Lavorini - Though it might seem paradoxical, I would like to start off from the end, or that is from what in my opinion bears witness to the change in mentality that the company is putting into action. The post sales assistance service has been included among the main activities - as a matter of fact as one of the “market segments” that make up Acma’s structure. An unusual choice…
Bandieri - For Acma post sales stands as a true and proper “product”, to be carefully attended to also due to the fact that we have a machine yard of close on 30 thousand units installed the world over: hence one should not be amazed at our choice of ranking this area as a “market segment”, that actually has a sizeable weight also from an economic point of view. Also because today, in our opinion, there is no longer any sense in considering after sales as only the supply of spare parts or for the upgrading of machines for integrating new formats: rather it should be able to offer a whole range of services, supporting the customer at every turn. Proof of this new approach can be seen in the creation of the new IPT (Innovative Packaging Technologies) service, that enables us to design the required packaging along with the customer. Thanks to a solid knowledge of the technologies at hand, we are in fact not only able to create original solutions, but also to improve the functionality and appeal of traditional packaging, without for this radically changing the machines that make the same. And this is the very point: today the market forces us to be evermore competitive, and faced with this pressing demand technological innovation - the thing that made Acma great - cannot constitute the only answer. Certainly, we cannot exclude the stroke of genius that is able to make the entire technological system leap forward, but this type of thing cannot be predicted or planned. In general also innovation tends to be identified with technology. And yet innovation also means reviewing and improving ones market approach, the evolution of processes and ways of working. That is to say, to be competitive one has to undergo continuous renewal, day by day, so that one is able to offer the customer added value. And the IPT project is a good example of what is meant in Acma by continuous innovation.

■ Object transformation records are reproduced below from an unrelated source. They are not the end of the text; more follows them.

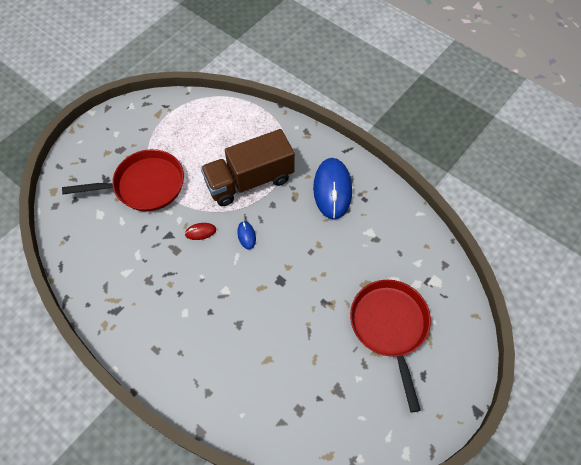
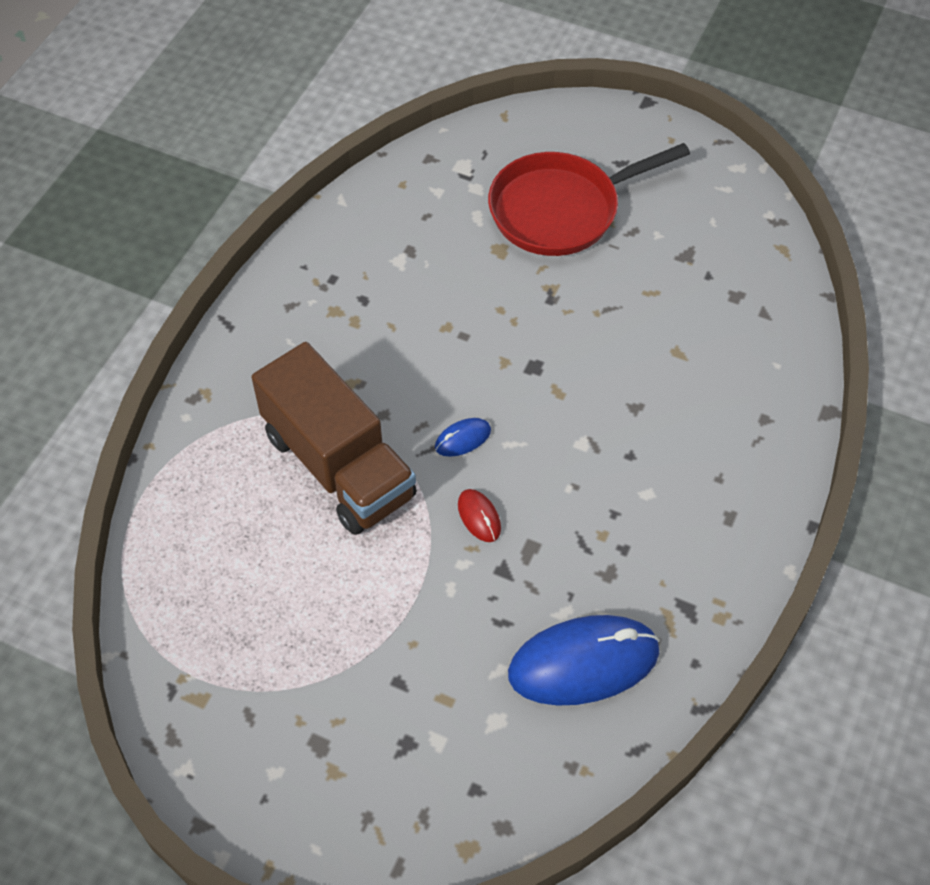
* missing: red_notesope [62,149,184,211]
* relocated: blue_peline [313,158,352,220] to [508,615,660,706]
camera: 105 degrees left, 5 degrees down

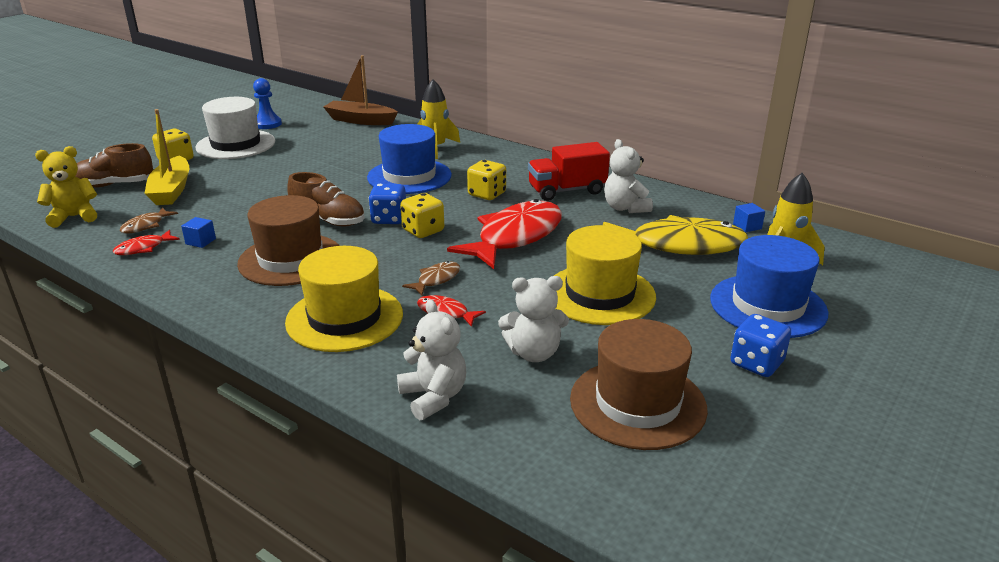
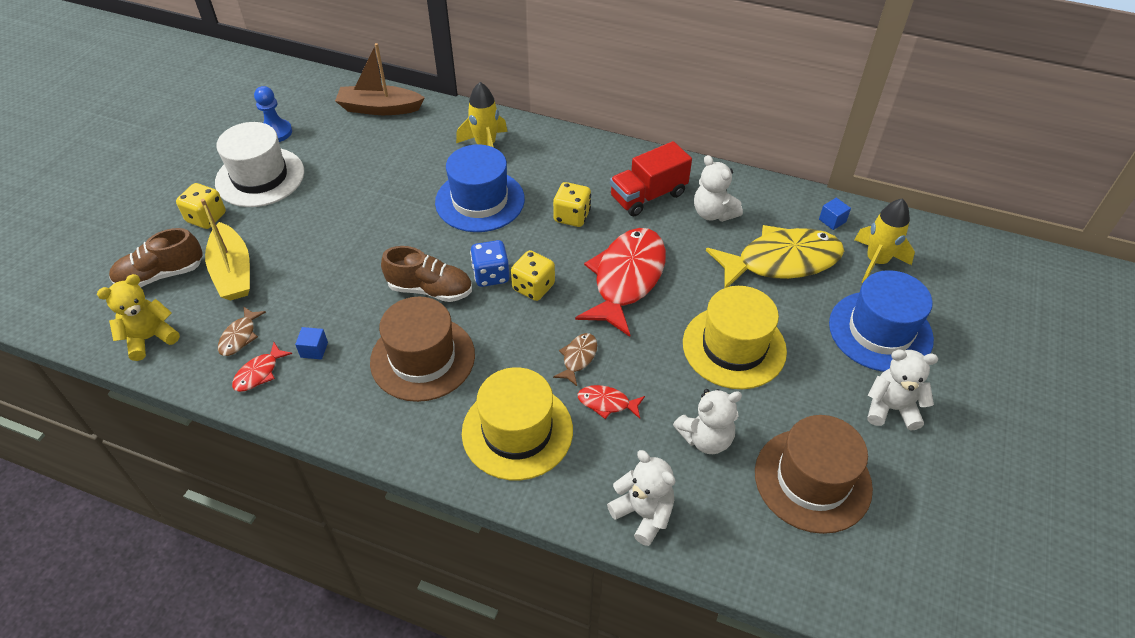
* exchanged: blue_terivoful [731,314,791,377] to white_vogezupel [867,350,938,430]
camera: 15 degrees left, 20 degrees up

Lavorini - Where did the impulse to renew come from?
Bandieri - The new structuring of the Coesia group (that has Isabella Seragnoli as the main shareholder, En) when the new management took up office, starting up a process of change, involving all the concerns in the group, now organized into business units oriented towards their various main markets.
Practically speaking, this has also meant for Acma strengthening old ties with packaging and filling, reorganising its product offer according to the outlet areas. Up to two years ago in fact all production was ordered in terms of technology: this for example meant that liquid filling systems were administered separately from systems for packaging solid products, even if both featured in the personal care sector of use. Now though we have separated the offer for confectionery from that of home care, and so on, so as to be able to offer each customer a complete range of specific solutions for their activity. And this is the very way in which we intend boosting things at Acma. It is in fact a great thing being part of a prestigious group like Coesia, that among other things ensures extraordinary financial solidity and the possibilities of a precious synergies at technological levels. But this should not be seen as a justification for resting on ones laurels, but it should be a stimulus for investing and improving. Acma’s success should be attributable to its own mastery, the same concept that spurs on the rest of the group.

After the services, the systems
How Acma’s solutions come into being and what they are aiming at.

Lavorini - Acma (along with its associated company Volpak) is worth around 100 million Euros. In the panorama of Italian packaging, aboveall in the food sector, these are sizeable figures. But what lies behind these figures? From a technological point of view, how would you define your product offer?
Bandieri - Complete, I would say. Technological excellence has always been one of Acma’s strongpoints, that can count on all the components of traditional technology and on a truly considerable potential for innovation. It is not by chance that the prototype design and building phases are done in-house. In the classic dilemma of make or buy, we have chosen to keep that capacity for design and calculation, that in actual fact constitutes our historical knowhow, within the concern, something that has always given us a competitive edge. More in detail, in Bologna we have the technology dedicated to the confectionery sector (wrapping machines for candies and chocolates) and packaging of powders, while our filling, capping and labeling systems are situated at Mantua (Liquid Division Corniani-Ocea headquarters). We should lastly mention our Spanish concern Volpak, that mainly deals with flexible packaging.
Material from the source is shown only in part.